Kittleman's son says his father knew these were fanciful plans -- that it could take generations to turn Maryland from one of the nation's most reliably Democratic states to one where Republicans compete on equal footing for political power.
But this year, as Robert L. Ehrlich Jr. becomes the first Republican governor in half a century to seek a second term, top party leaders are dusting off Kittleman's dreams. True party realignment remains a distant goal, they say, but the political season that begins as the General Assembly convenes Wednesday will be guided by their desire for lasting influence in state affairs.
"We've been in the desert for 36 years," said John Kane, the state GOP chairman. "The governor has given us a toehold.
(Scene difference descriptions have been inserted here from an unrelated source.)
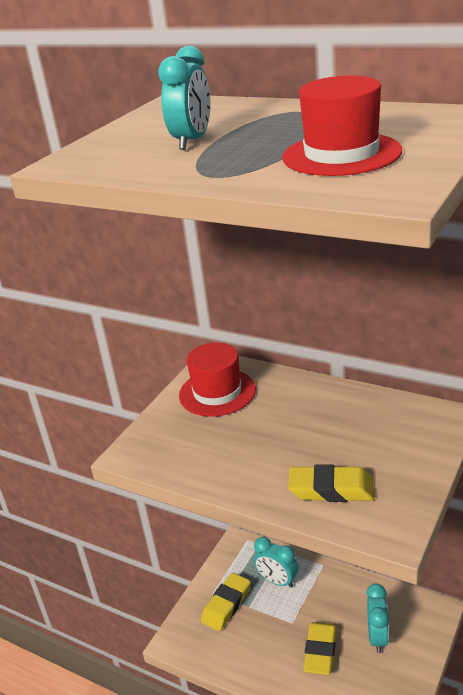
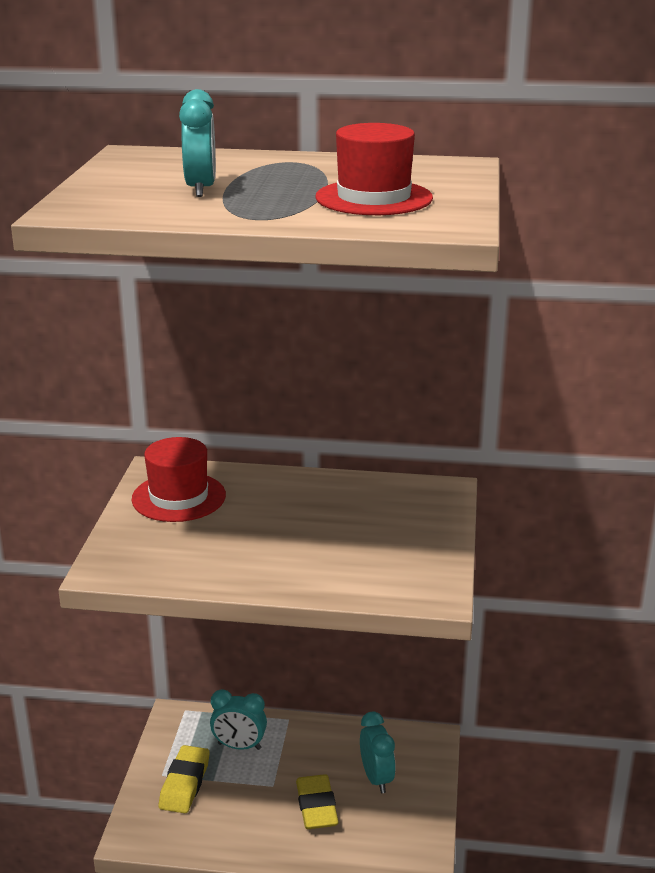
camera: 25 degrees left, 5 degrees down
(331, 489) = (355, 569): yellow eraser -> none

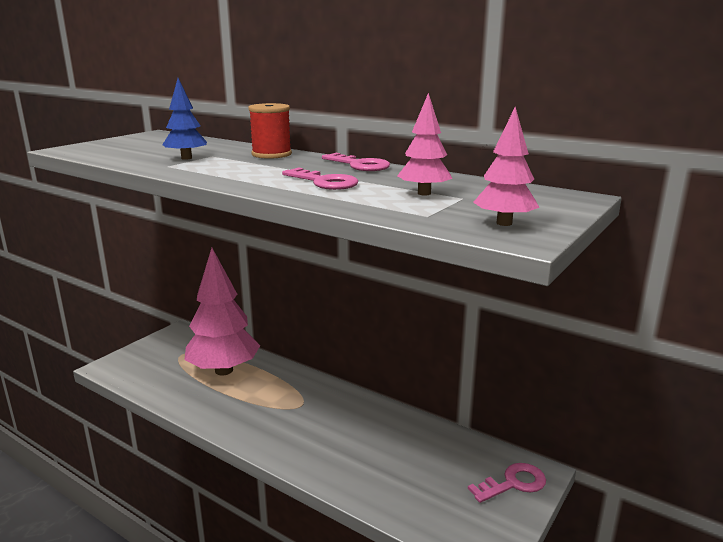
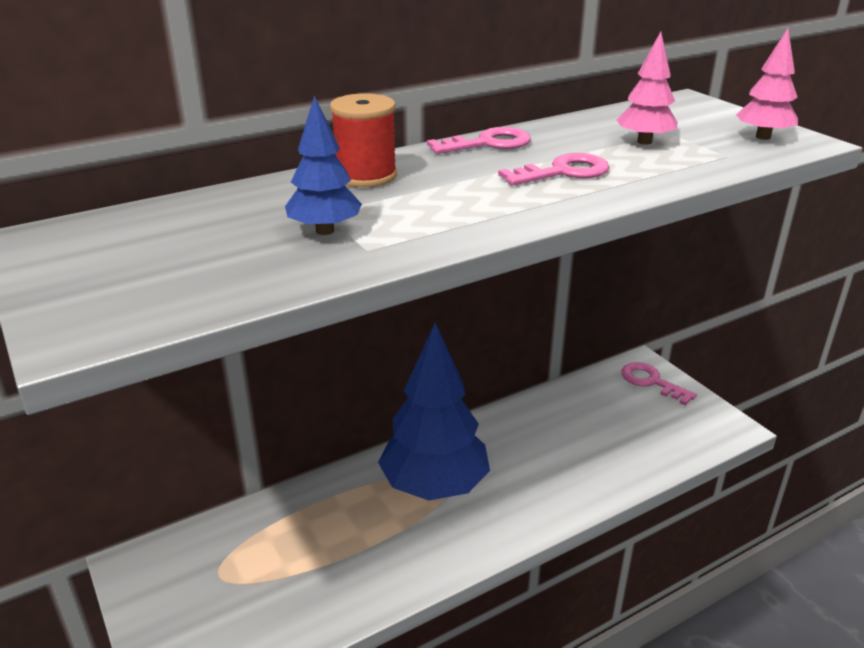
camera: 65 degrees left, 10 degrees up
(224, 370) = (311, 533): pink tree -> none
(289, 401) = (434, 486): none -> blue tree
(513, 483) = (651, 382): pink key -> pink key turned 45 degrees counterclockwise

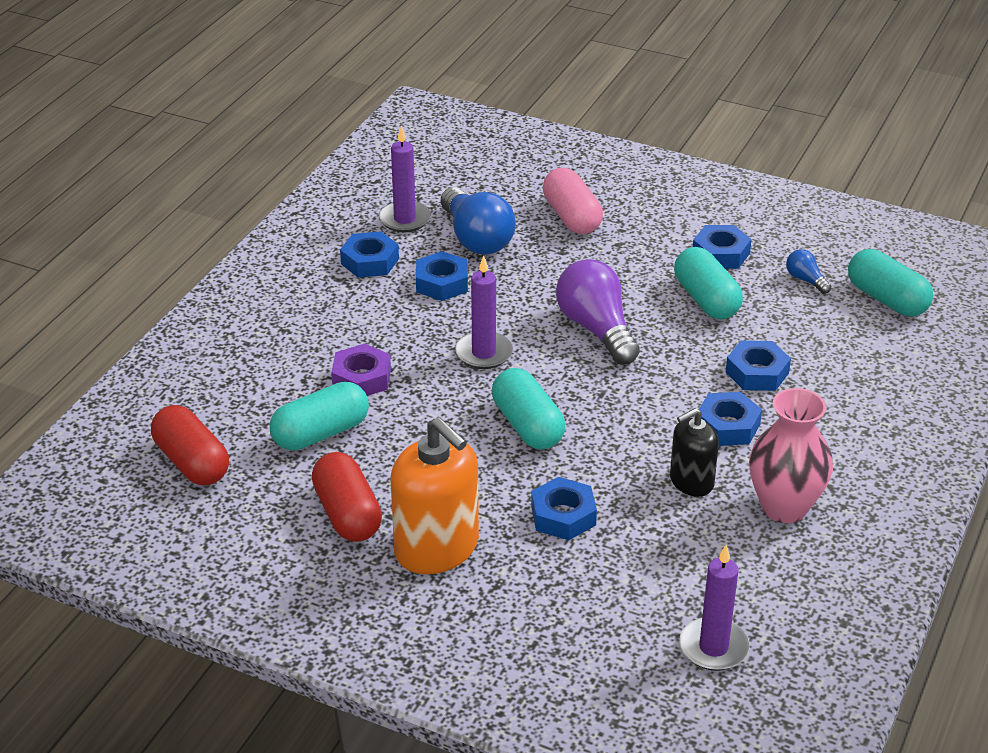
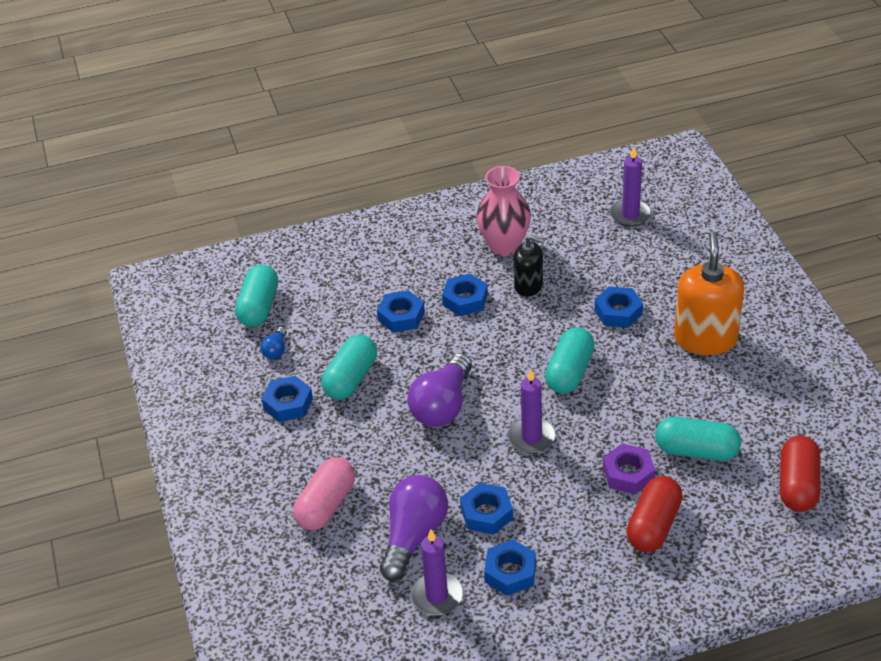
camera: 130 degrees left, 5 degrees up
(347, 514) = (734, 388): red capsule -> red capsule (653, 525)
(476, 238) = (413, 536): blue light bulb -> purple light bulb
Now we'll see if we can become truly relevant."
Maryland Republicans say the model for what's possible sits just across the Potomac River. In Virginia, GOP leaders toiled for decades to climb from the back benches of power to ultimately control both legislative chambers.
A similar effort in Maryland faces significant obstacles. An election defeat for Ehrlich this year, first and foremost, would set back any attempt to gain Republican footing. Demographics also pose a challenge. Unlike Virginia, this is a state where Democrats outnumber Republicans nearly 2 to 1 on voter rolls. And in the state's three largest jurisdictions -- Montgomery, Prince George's and Baltimore -- Democrats have widened that advantage in recent years.
But top Republican officials said the party is borrowing many of the ideas that started Virginia down the path to realignment three decades ago.
In addition to their focus on the Maryland governor's race, they believe the bid by Lt. Gov. Michael S. Steele (R) to capture an open U.S. Senate seat could provide inroads into the state's most reliable Democratic voters: African Americans. The GOP is targeting the state's populous blue-collar suburbs and fast-growing exurbs, where party leaders hope to pick up as many as 14 seats in the House of Delegates and seven in the Senate this November.
And they're already contemplating 2010, when a win in the governor's column could give them control over redistricting and crack open a state where, just a few years ago, Republicans felt like foreigners.
Richard E. Hug, the fundraising muscle behind Ehrlich's 2002 and 2006 campaigns, still remembers how he felt shortly after the 1994 election, when Republican Ellen R. Sauerbrey narrowly lost to Parris N. Glendening. Not long after, Hug was at dinner with James S. Gilmore III, who was then Virginia attorney general and went on to become governor.
"I was bemoaning the fact that, you know, we lost, whereas these guys in Virginia had done such a good job, and I asked him, 'How did you guys do that?' " Hug recalled. "He said, 'Dick, it just takes time, patience, and a lot of hard work. You guys can do the same thing.' "
Twenty years ago, most greeted the notion of political realignment in Virginia as a harebrained idea, said S. Vance Wilkins Jr., the former House speaker who is largely credited with orchestrating the Republican takeover there.